Thank You, God. Thank You, Lord. Thank You. 

Breaking Point

I am going to be, not exactly (I hope) taking a break from blogging here as much as uploading less frequently than daily.

The time commitment of running the shops in the summer, particularly on nights I close, is making the process of doing daily entries suddenly a strain on my most important earthly relationship, that with Pete. I didn’t realize how much it upset him until earlier this evening.

I know God knows my heart. While my talking with Him certainly won’t diminish, I cannot promise what I started out promising in my initial understanding of this blog: that it would be a daily posting of our conversations, in hopes of prompting readers to begin dialogs of your own.

I admit, too, that I have felt lost this evening, wondering what to say, or if to say anything at all. But I have more than 1,100 of us signed up to subscribe now. So I owe you the full truth.

I will post again as I can.

Come Apart

Thank You, God, for the sunshine today. Initially I heard a forecast for another in a series of gloomy days, and my heart lurched for our visitors. They work so hard, they wait so long, they have this tiny window of “beach,” of “vacation” and I just want their time to be special for them. And for that, we need at least some sunshine. So I asked You for it, for them. That meant slower sales today, which in turn meant we got other tasks done in the shops, and I came home after day shift in that state of glad-tired that accompanies accomplishment. 

Now I am looking ahead at a genuine day off tomorrow, and already I am filling it in my mind. Yes, I have need-to-do’s. But my friend Judy is playing music at the art show being held in Nags Head, and I want to go. I want to put on shorts, maybe a tee-shirt, and wander the booths and listen to the music. Maybe go to the beach in the guise of a visitor myself! 

Lord, I am going to know folks at that show. Not just Judy, I mean other folks. So even though I am out of the shop, I will still be in a public place and living a public life. When You say, Come Apart, is there a “where” involved? Is there a place where I can go and be with You, less interrupted? Is that even possible?

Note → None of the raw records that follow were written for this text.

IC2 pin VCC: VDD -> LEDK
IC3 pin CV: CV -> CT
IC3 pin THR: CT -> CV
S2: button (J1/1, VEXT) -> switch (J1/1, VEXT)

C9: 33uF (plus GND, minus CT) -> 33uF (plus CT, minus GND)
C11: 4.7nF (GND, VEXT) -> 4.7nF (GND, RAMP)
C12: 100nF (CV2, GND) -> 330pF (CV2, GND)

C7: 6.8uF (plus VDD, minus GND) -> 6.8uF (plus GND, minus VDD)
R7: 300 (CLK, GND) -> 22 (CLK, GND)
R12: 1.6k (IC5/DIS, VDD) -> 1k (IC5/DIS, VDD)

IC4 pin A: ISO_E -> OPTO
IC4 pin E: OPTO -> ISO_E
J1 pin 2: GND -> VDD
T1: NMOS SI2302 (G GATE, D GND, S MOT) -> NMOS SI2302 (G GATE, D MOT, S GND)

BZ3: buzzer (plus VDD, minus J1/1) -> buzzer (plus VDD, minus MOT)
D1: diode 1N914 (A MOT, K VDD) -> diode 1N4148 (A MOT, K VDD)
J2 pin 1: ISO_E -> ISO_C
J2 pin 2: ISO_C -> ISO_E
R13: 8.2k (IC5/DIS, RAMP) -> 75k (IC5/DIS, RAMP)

You want to be anonymous for just a little bit. You have a bright heart-light and it shines wherever you go. Let Me lead you tomorrow to places where, although your love and kindness will be evident, you are not necessarily recognized, so you don’t have to engage in long conversation. The goal tomorrow is for you to listen to yourself. Think about Julia Cameron’s Artist Date advice: the idea is not to discern what others prefer, like, choose, or are drawn to. The idea is to tease these choices, these preferences out for yourself. Take your own advice and notice what you notice. Then, again, notice not what you think but what you feel. Then come back here and report in. Remember, I will be with you the whole time. But reporting in will help cement in your memory all you experience and all you feel.

Full Circle

Oh, Father God! I just “randomly” — but actually I know I was led — picked up an old, old journal. Spring 2012. I’m thumbing through, and reading about writing. About writing more than dialog–which is exactly what You and I have been talking about, six years, six long years later. So on the page I brainstormed titles, I listed possible themes, and then I turned the page. And reading, I turn the page, and I suddenly feel as if I have stepped into a Time Tunnel (one of my favorite shows as a kid, I had a huge crush on James Darren) and I am somehow suspended there, or that my former self and my current self are meeting in these pages. I am reading back and it is as if I am reading what I wrote just days ago, not years ago.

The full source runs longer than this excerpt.